Why Oklahomans should care about Ukraine crisis
I am crying for my people and my family in Ukraine. My uncle, his family, my cousins are all now in Kyiv. The president is there too and just made a farewell speech in case he dies tonight.
These were the words we read on Friday morning after checking in on some Ukrainian international students at the University of Oklahoma. They encapsulate the first of three reasons why the violent Russian invasion of a free and democratic country should matter to Oklahomans: It is unleashing human suffering on an immense scale — and it is the suffering of innocents. Ukrainians are a hard-working and freedom-loving people, just like us here in middle America, who threaten no one and want to live in peace. What is happening to them is a historic injustice.
A second reason why Ukraine matters is that this injustice will touch all of us, directly and indirectly.
Remember the Cold War? It ended with the fall of communism in Eastern Europe and the dissolution of the Soviet Union over 30 years ago. Throwing fuel on the fire of an already fraught relationship, Russian President Vladimir Putin’s renewed invasion of Ukraine could launch America into a New Cold War with Russia. Our NATO alliance with Canada and Europe is already responding to Putin’s invasion of Ukraine by reinforcing security for our allied countries that are in close proximity to Russia. Thousands of American troops, some of whom are Oklahomans, are now deploying to help defend freedom and democracy at the edge of a New Iron Curtain.
What does this have to do with us? The Russian invasion threatens the rule-based international order that, for all its imperfections, has brought unprecedented prosperity and freedoms to much of the world for decades. As a leading democratic and economically advanced country, the U.S. has been a prime beneficiary of this order. International stability underpinned by strong alliances of states with common values and institutions has facilitated both our economy and our freedoms.
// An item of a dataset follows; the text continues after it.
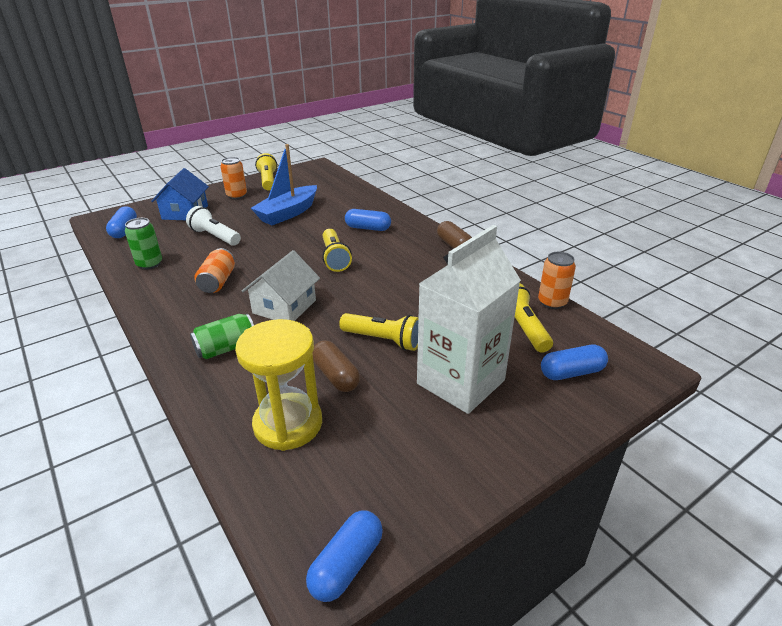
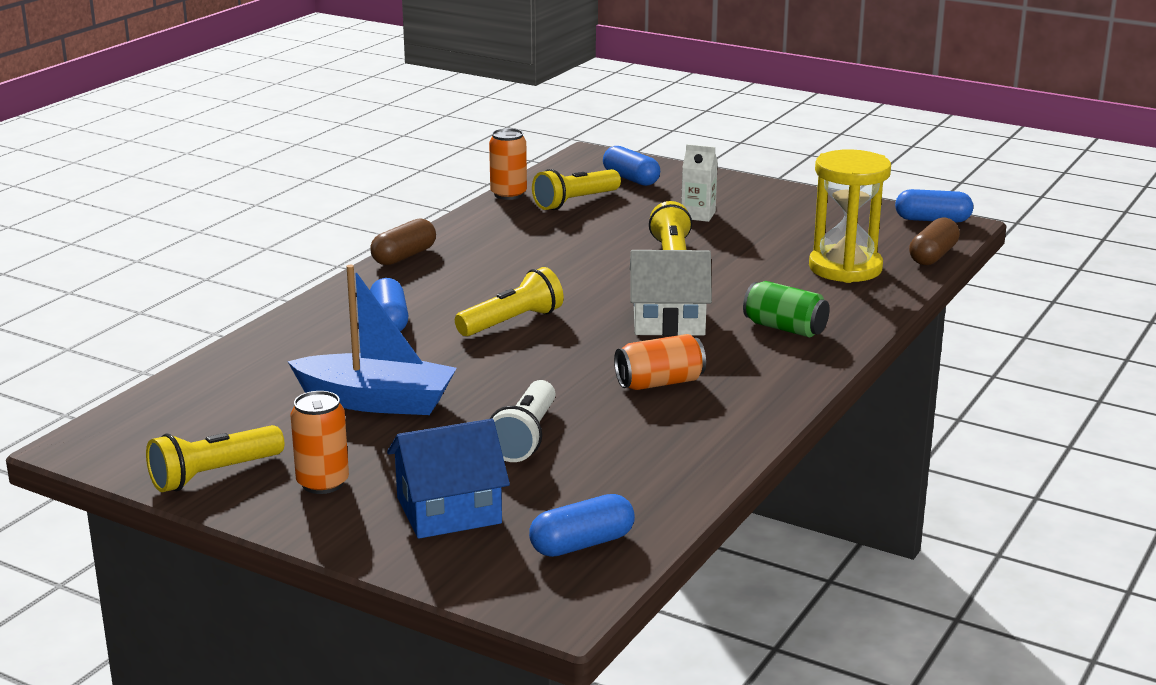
camera: 115 degrees left, 10 degrees down
(149, 264) = (669, 458): green can -> none
(336, 376) = (756, 264): brown capsule -> brown capsule (933, 256)
(460, 382) = (698, 215): white carton -> white carton, size x0.42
We can no longer afford to take our democratic values and institutions for granted, faced as they are by a plethora of internal and external threats — especially by power-hungry, expansionist and patently anti-democratic leaders such as Putin.
We should care, finally, because we have a duty to act. Not to become directly involved in the fighting; the threat of World War III is too great for that. But there is much we can do, particularly if we stand strongly and patiently alongside allied nations to counter this aggression and ensure it extracts a cost on Putin’s regime. Where this results in some domestic economic pain, as well, it is something we should steadfastly endure.
I think I can still handle my work and study. We Ukrainians are very tough people. So concluded one student’s email. This is a time to stand with her, her family and her country — for Ukraine’s sake, and for ours.